Sanitizing untrusted code for eval()

J

Jim Washington

I'm still working on yet another parser for JSON (http://json.org). It's
called minjson, and it's tolerant on input, strict on output, and pretty
fast. The only problem is, it uses eval(). It's important to sanitize the
incoming untrusted code before sending it to eval(). Because eval() is
evil http://blogs.msdn.com/ericlippert/archive/2003/11/01/53329.aspx
apparently in every language.

A search for potential trouble with eval() in python turned up the
following.

1. Multiplication and exponentiation, particularly in concert with
strings, can do a DoS on the server, e.g., 'x'*9**99**999**9999

2. lambda can cause mischief, and therefore is right out.

3. Introspection can expose other methods to the untrusted code. e.g.,
{}.__class__.__bases__[0].__subclasses__... can climb around in the
object hierarchy and execute arbitrary methods.

4. List comprehensions might be troublesome, though it's not clear to me
how a DoS or exploit is possible with these. But presuming potential
trouble, 'for' is also right out. It's not in the JSON spec anyway.

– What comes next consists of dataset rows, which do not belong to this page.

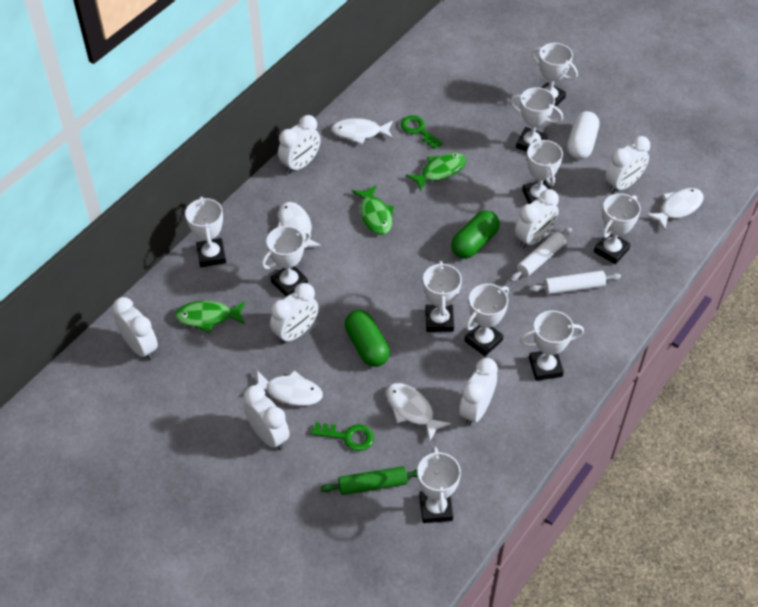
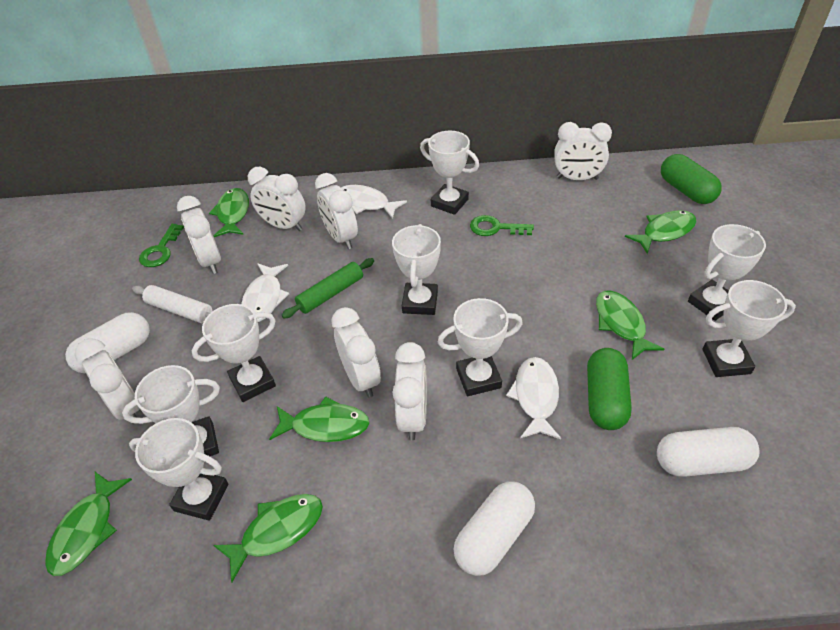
green fish: 3 -> 6
white capsule: 1 -> 3
white fish: 5 -> 3
white rolling pin: 2 -> 1
white trophy: 10 -> 8

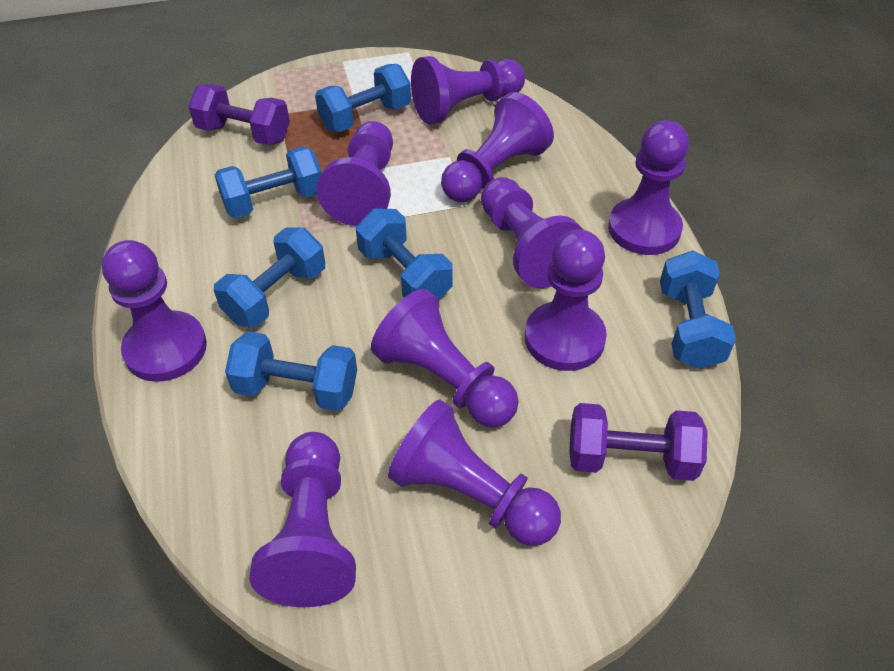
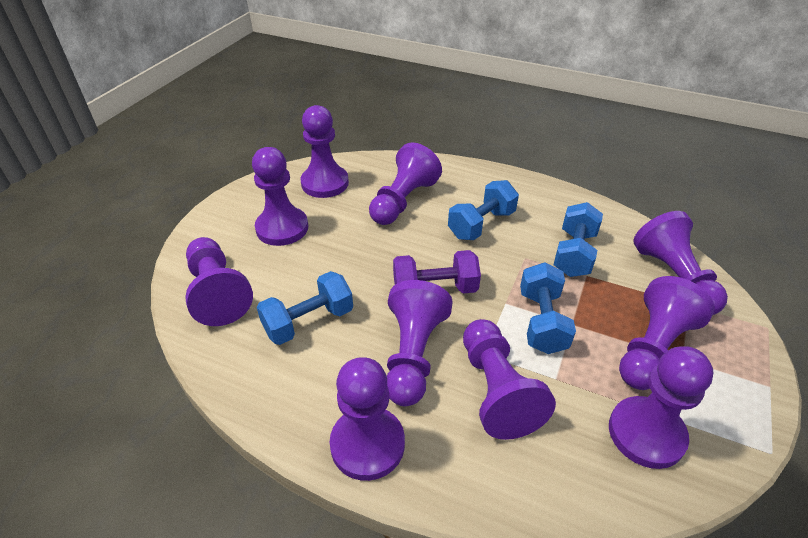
blue dumbbell: 6 -> 4
purple dumbbell: 2 -> 1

So, the above seems to indicate disallowing "*", "__", "lambda", and "for"
anywhere outside a string in the untrusted code. Raise an error before
sending to eval().

I'm using eval() with proper __builtins__ and locals, e.g.,

result =eval(aString,
{"__builtins__":{'True':True,'False':False,'None':None}},
{'null':None,'true':True,'false':False})

I am familiar with this thread:
http://groups-beta.google.com/group/comp.lang.python/browse_thread/thread/cbcc21b95af0d9cc

Does anyone know of any other "gotchas" with eval() I have not found? Or
is eval() simply too evil?

-Jim Washington
 
B

Benji York

Jim said:
I'm still working on yet another parser for JSON (http://json.org).

Hi, Jim.
The only problem is, it uses eval(). It's important to sanitize the
incoming untrusted code before sending it to eval().
Does anyone know of any other "gotchas" with eval() I have not found? Or
is eval() simply too evil?

I'd say that eval is just too evil.

I do wonder if it would be possible to use eval by working from the
other direction. Instead of trying to filter out dangerous things, only
allow a *very* strict set of things in.

For example, since your doing JSON, you don't even need to allow
multiplication. If you only allowed dictionaries with string keys and a
restricted set of types as values, you'd be pretty close. But once
you're at that point you might as well use your own parser and not use
eval at all. <shrug>
 
D

Diez B. Roggisch

Does anyone know of any other "gotchas" with eval() I have not found? Or
is eval() simply too evil?

Yes - and from what I can see on the JSON-Page, it should be _way_
easier to simply write a parser your own - that ensures that only you
decide what python code gets called.

Diez
_
 
S

Scott David Daniels

Diez said:
Yes - and from what I can see on the JSON-Page, it should be _way_
easier to simply write a parser your own - that ensures that only you
decide what python code gets called.

Diez
_
Another thing you can do is use the compile message and then only allow
certain bytecodes. Of course this approach means you need to implement
this in a major version-dependent fashion, but it saves you the work of
mapping source code to python. Eventually there will be another form
available (the AST form), but that will show up no earlier than 2.5.
As a matter of pure practicality, it turns out you can probably use
almost the same code to look at 2.3 and 2.4 byte codes.


--Scott David Daniels
(e-mail address removed)
 
F

Fredrik Lundh

Jim said:
4. List comprehensions might be troublesome, though it's not clear to me
how a DoS or exploit is possible with these.

see item 1.
Or is eval() simply too evil?

yes.

however, running a tokenizer over the source string and rejecting any string
that contains unknown tokens (i.e. anything that's not a literal, comma,
colon,
or square or curly bracket) before evaluation might be good enough.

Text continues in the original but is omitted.